Chi prova Dolore non teme più nulla
I soliti strumenti mi cadono dalle mani. Mi fa comodo accedere al passato, a quegli schemi e a quei fantasmi che appagano i miei bisogni immediati necessari per liberare la rabbia. Invece adesso lascio le finestre aperte e faccio entrare aria. Respiro. Mi alzo, decido di uscire di casa, dedico a me il pomeriggio. Un velo di cipria per rendere la pelle del viso uniforme, un po’ di mascara perché le ciglia sono lunghe si, ma non sono naturalmente nere, lo sguardo così è più intenso.

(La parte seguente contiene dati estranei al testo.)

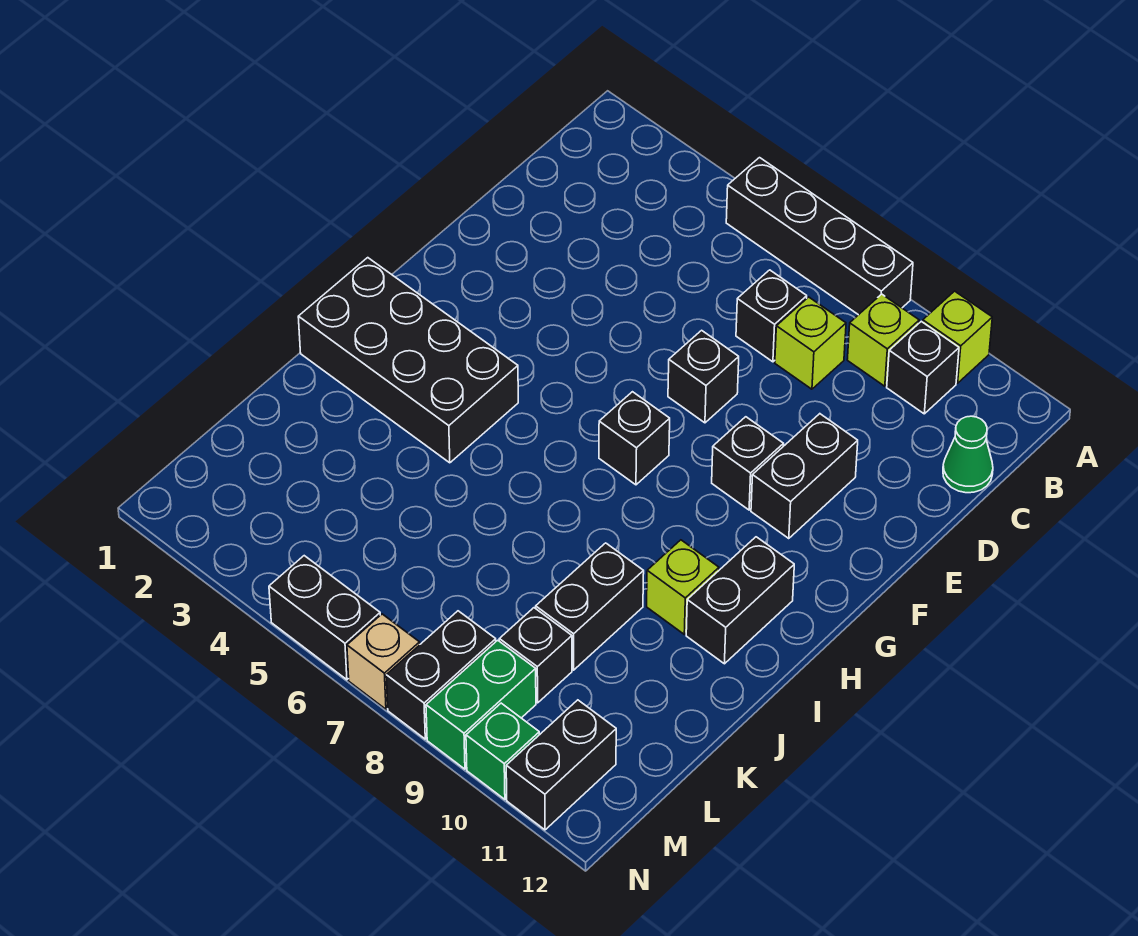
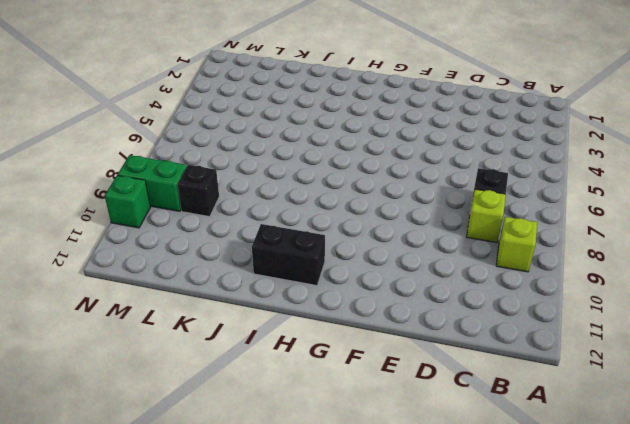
none -> black brick A5:A8 level 1
none -> lime brick A10 level 1
none -> black brick B10 level 1

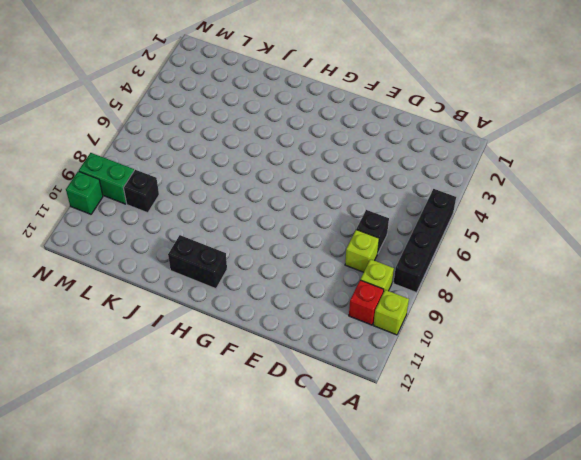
red brick B10 level 1 -> black brick B10 level 1
none -> green cone C12 level 1
none -> black brick E7 level 1
none -> black brick E10:F10 level 1

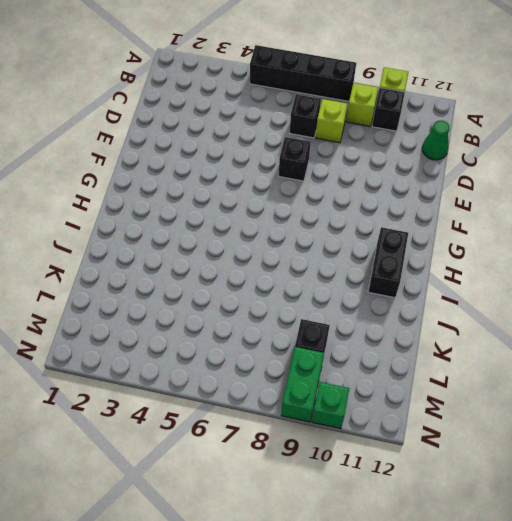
none -> black brick E10:F10 level 1
none -> black brick F9 level 1
none -> black brick G7 level 1

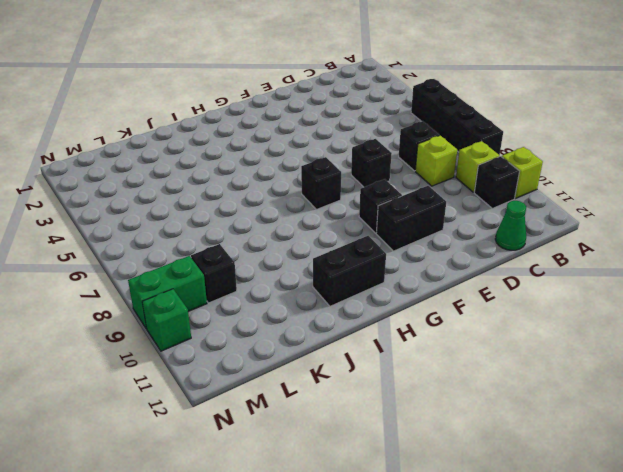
none -> black brick H1:I4 level 1
none -> lime brick I10 level 1
none -> black brick J9:K9 level 1

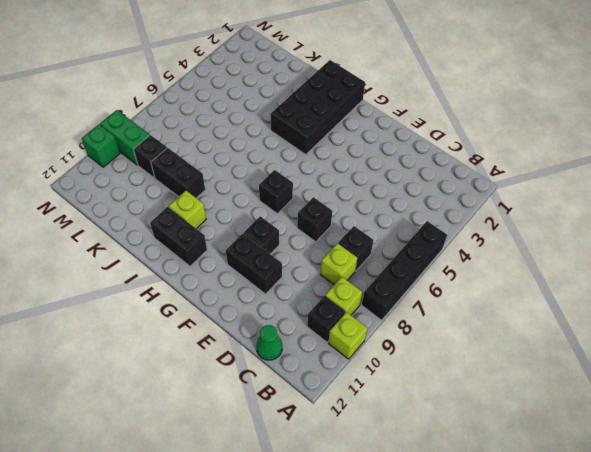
none -> black brick M8:N8 level 1
none -> black brick M11:N11 level 1
none -> black brick N5:N6 level 1

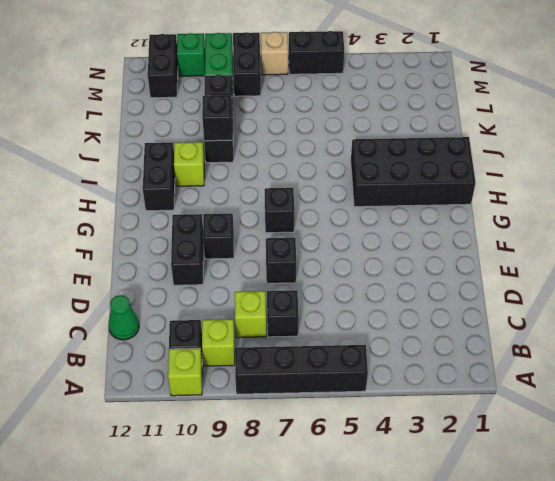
black brick J9 level 2 -> none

Osservo il mio volto nello specchio. Vedo la nuova me, resto inebetita, mi riscopro così come mi ero lasciata tempo fa, sognatrice, libera, onesta con me stessa. Sono disabituata a quella me. Sento il corpo vivo, tutto tendini e siero vitale, sensuale. Ascolto la mia profondità emozionale che non ricordavo più di avere.

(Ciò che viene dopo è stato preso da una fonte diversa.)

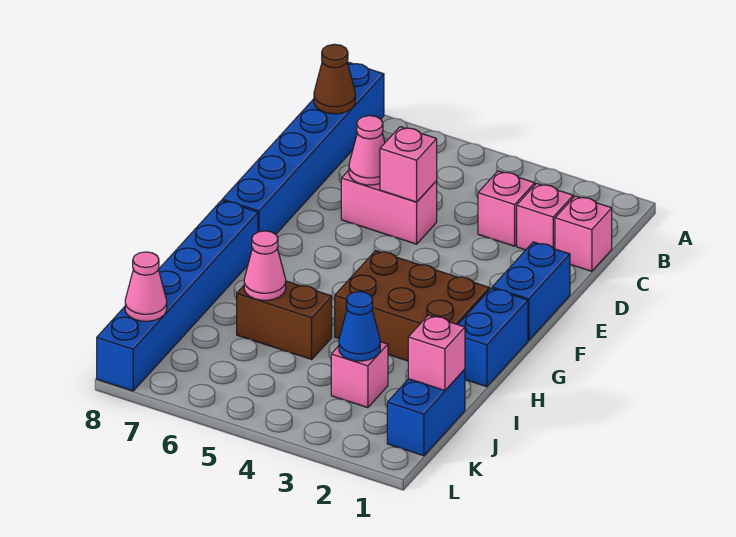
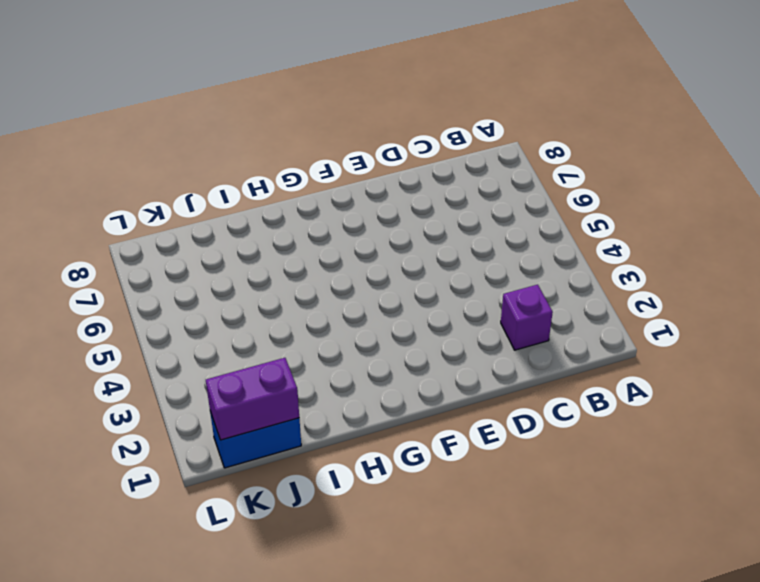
purple brick C2 level 1 -> pink brick C2 level 1
purple brick J1:K1 level 2 -> pink brick J1 level 2
none -> blue brick A8:F8 level 1
none -> pink brick C1 level 1
none -> pink brick C3 level 1

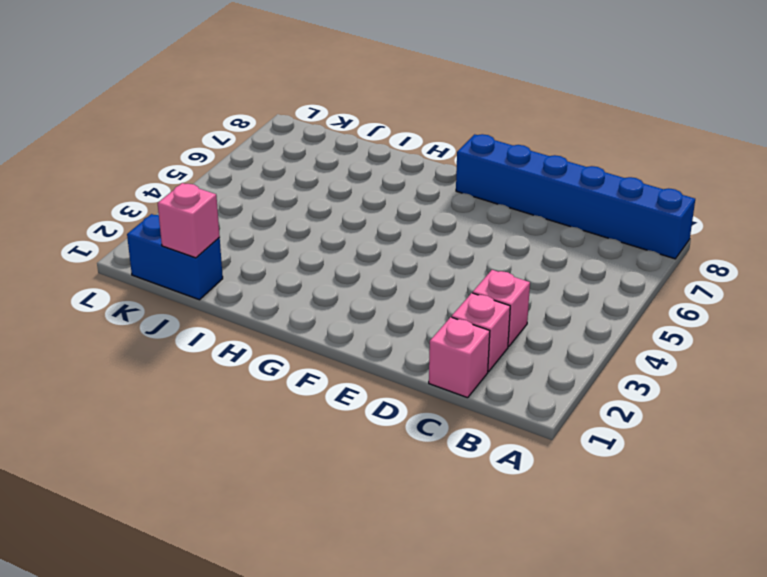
none -> pink brick D5:D6 level 1
none -> blue brick E1:F1 level 1
none -> blue brick G1:H1 level 1

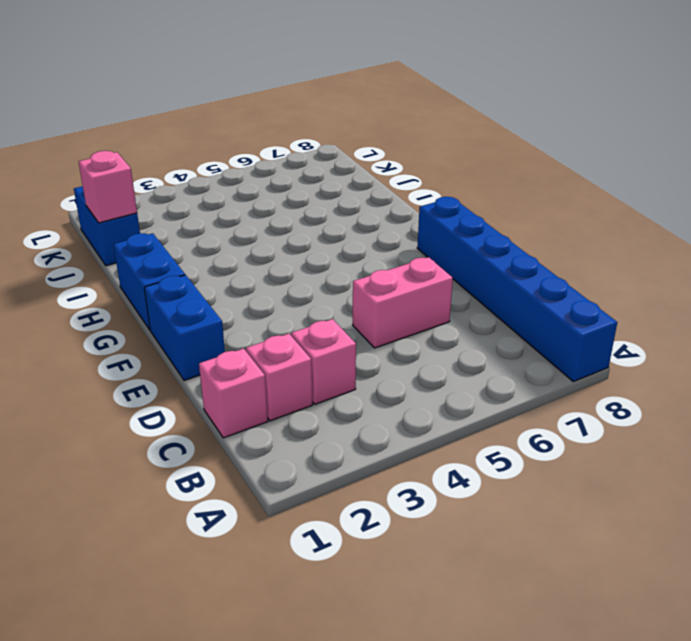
none -> brown brick G2:H4 level 1
none -> blue brick G8:L8 level 1
none -> brown brick I5:I6 level 1

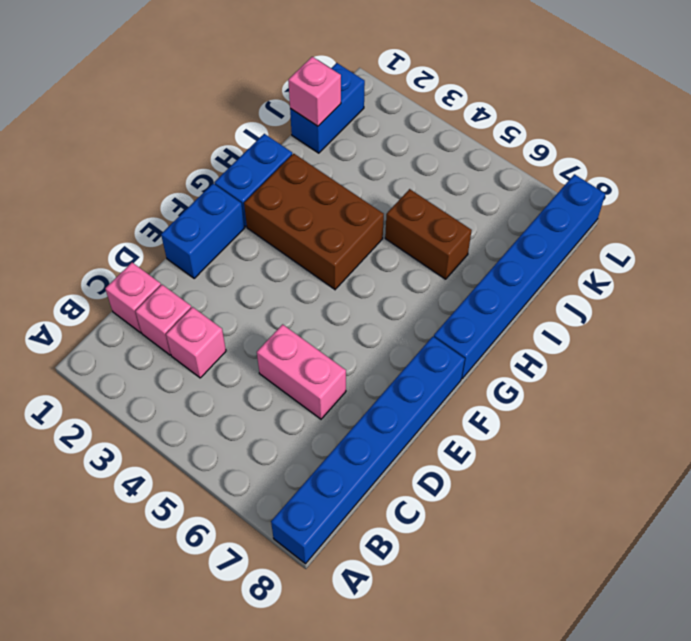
none -> pink brick J3 level 1
none -> brown cone B8 level 2
none -> pink brick D5 level 2

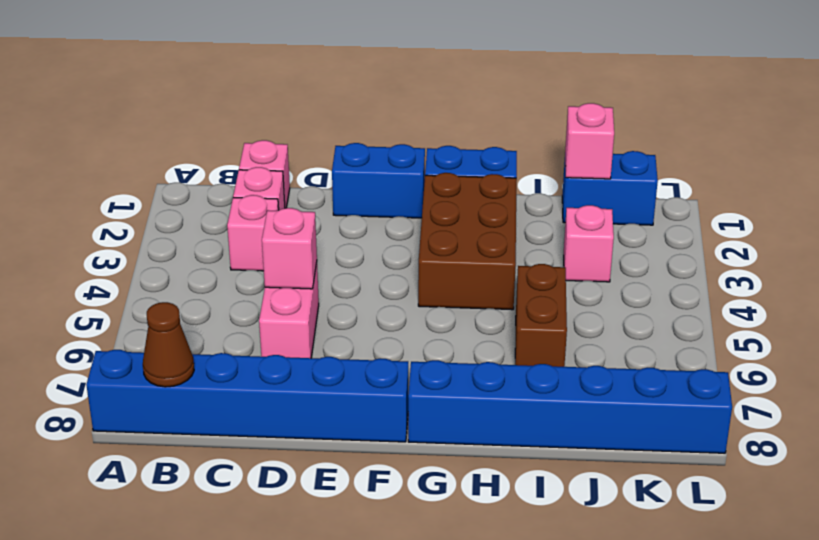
none -> pink cone D6 level 2
none -> pink cone I6 level 2
none -> blue cone J3 level 2

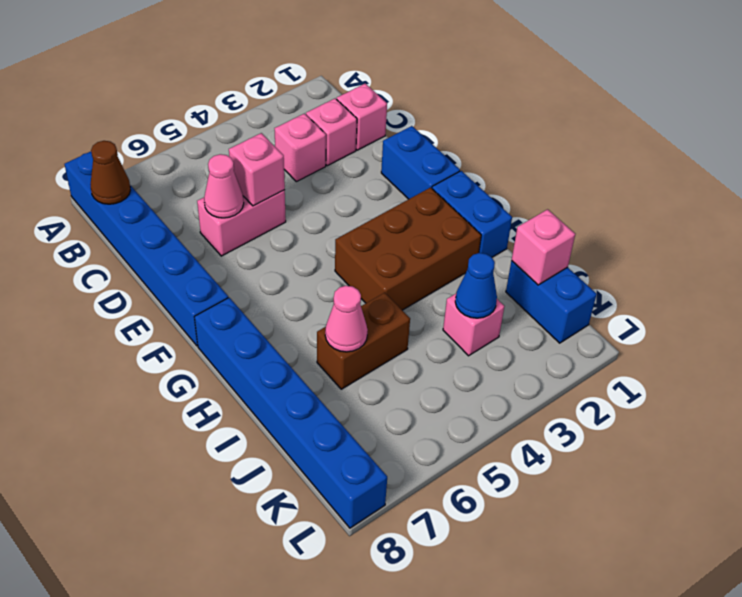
none -> pink cone K8 level 2

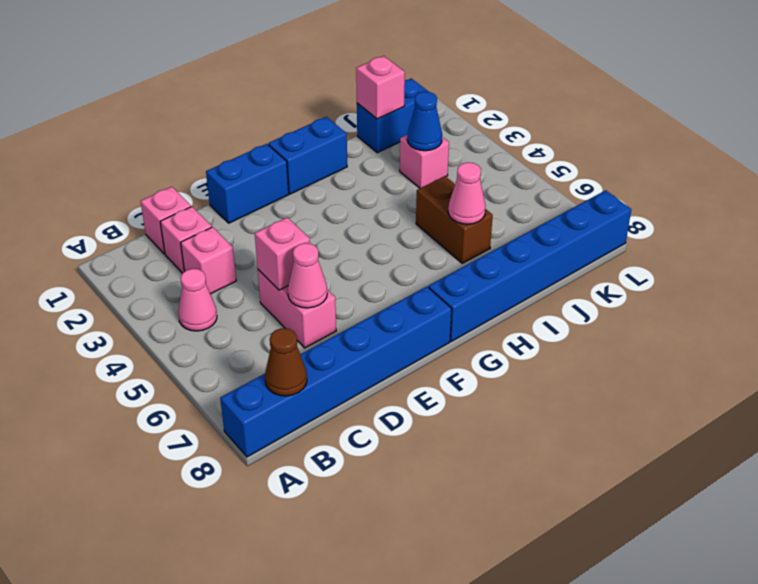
pink cone B4 level 1 -> pink cone K8 level 2
none -> brown brick G2:H4 level 1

Esco. Giubbino nero e una montagna di capelli sciolti, ricci e lunghi che popolano le mie spalle.
Dove ho parcheggiato l’auto? Ricevo delle immagini sfuocate del giorno precedente ma sono ancora tratti surreali nel dedalo delle strade della mia mente. Ci riprovo, ma non ricordo. Ci provo ancora e l’auto appare naturalmente, al solito posto. Metto in moto l’auto, accendo l’autoradio, inserisco il mio disco preferito, il testo riesce a farmi vedere un’emozione, traduce perfettamente la storia che ho vissuto in quest’ultimo anno, la voce del cantautore è naturale, densa, solida e con rara lucidità esce dagli altoparlanti: «Mettere a fuoco i campi/ e uscire dagli abissi/per farsi perdonare/ per seminare i figli/ che non sappiano nulla/ eccetto l’illusione/ sognare da immortali/ seguendo una visione». Terminata la canzone sono già alle manovre di parcheggio, l’alternarsi dei pedali di frizione, freno, acceleratore, non sono stati d’ostacolo all’ascolto.

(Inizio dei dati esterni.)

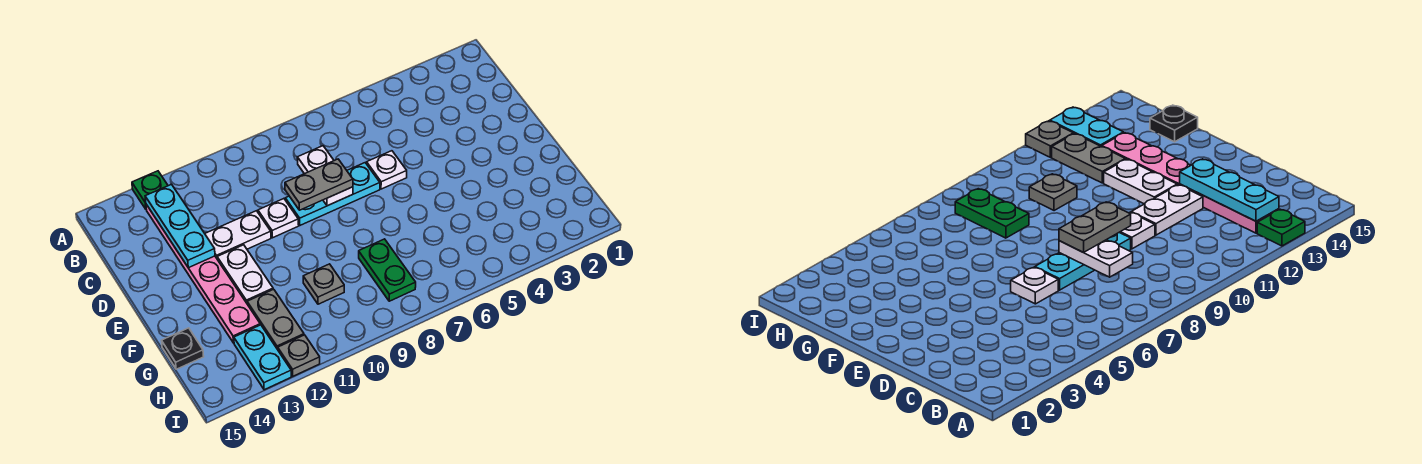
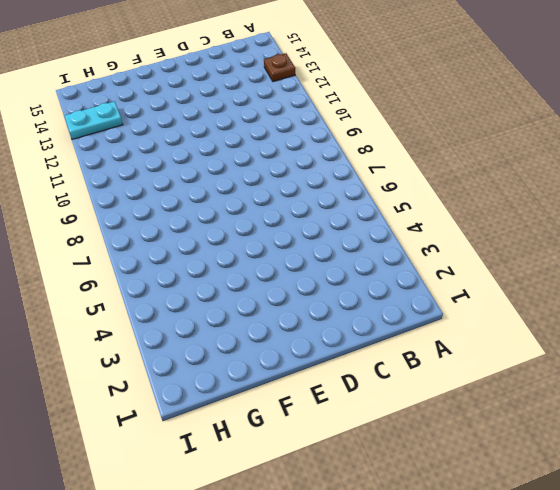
brown plate A13 level 1 -> green plate A13 level 1
none -> pink plate B13:G13 level 1
none -> white plate D6 level 1
none -> cyan plate D7:D9 level 1

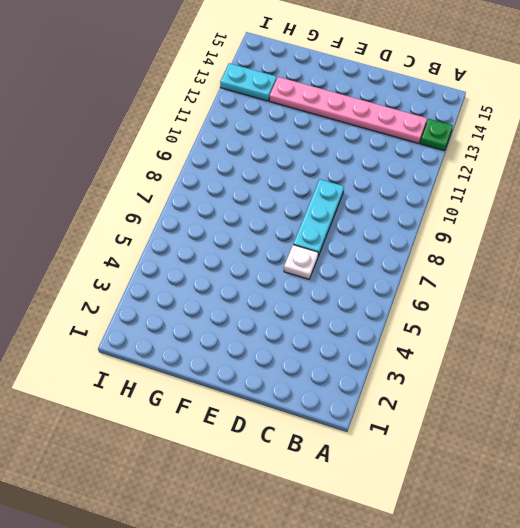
none -> white plate D10 level 1
none -> white plate D11:D12 level 1
none -> white plate E12:F12 level 1

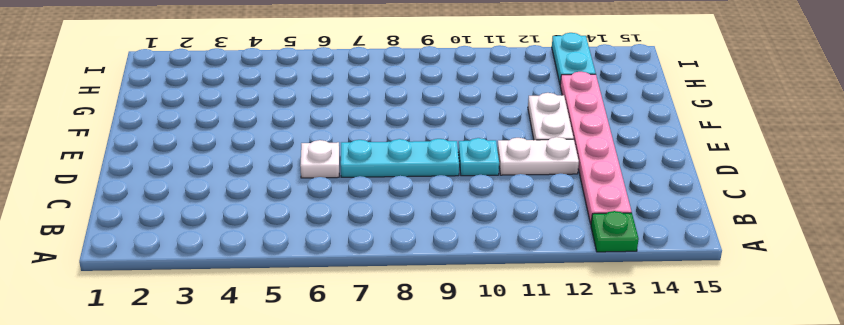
cyan plate D10 level 1 -> white plate D10 level 1
none -> green plate G8:H8 level 1
none -> grey plate G10 level 1
none -> grey plate G12:H12 level 1

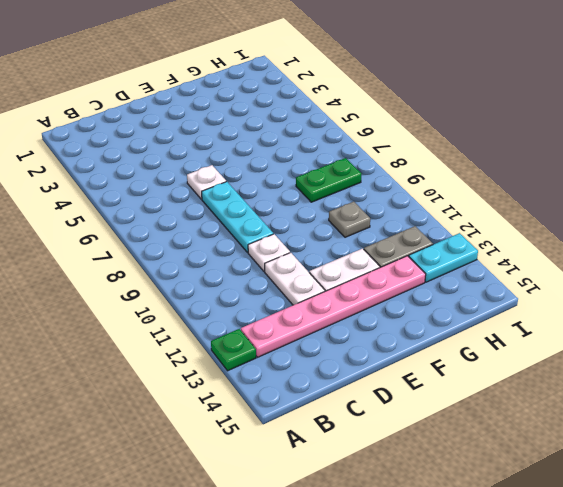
none -> black plate G15 level 1
none -> grey plate I12 level 1
none -> cyan plate B13:D13 level 2

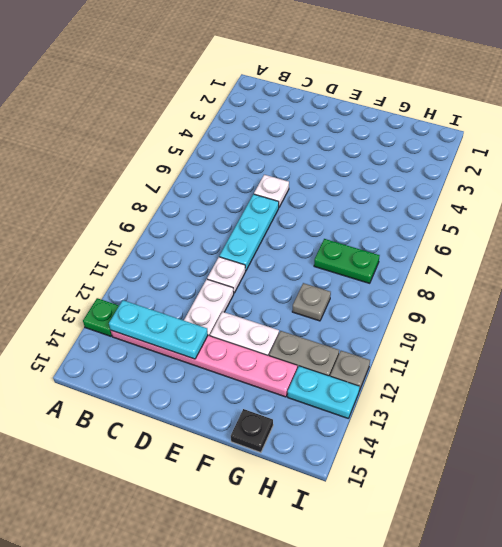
none -> white plate C8:D8 level 2
none -> grey plate D8:D9 level 3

“Vorrei un calice di barolo.” Dico al ragazzo dell’enoteca. Lo fisso e sorrido. Lui compie dei gesti fluidi, eleganti. Apre la bottiglia, prende un calice lucido, trasparente, puro come la coscienza di un bambino. È un bicchiere accogliente, ha una pancia gonfia, rotonda, assomiglia a quella di una donna gravida. Versa. Il liquido scende lentamente dalla bottiglia, ascolto quel suono avvolgente. Mi avvicina il calice, il profumo mi risveglia i sensi, invade il mio spazio circolare, fatto solo di me. È un odore buonissimo, ha delle note di liquirizia e spezie. Faccio roteare il liquido nel bicchiere e lo osservo. È di colore rosso e blu come i miei lividi, granato come le mie vene, ha riflessi purpurei. Bevo un sorso. Il liquido conquista il mio palato, è armonia, sapore pieno, caldo, persistente con un finale di grande profondità. Bevo un altro sorso e mi brucia la gola forse perché oggi ho preso vento. Alla pelle invece ci pensano i ricordi, di quella presenza nella nostra vita, che brucia a volte come quegli schiaffi ricevuti. Abbandono il bicchiere e mi ascolto.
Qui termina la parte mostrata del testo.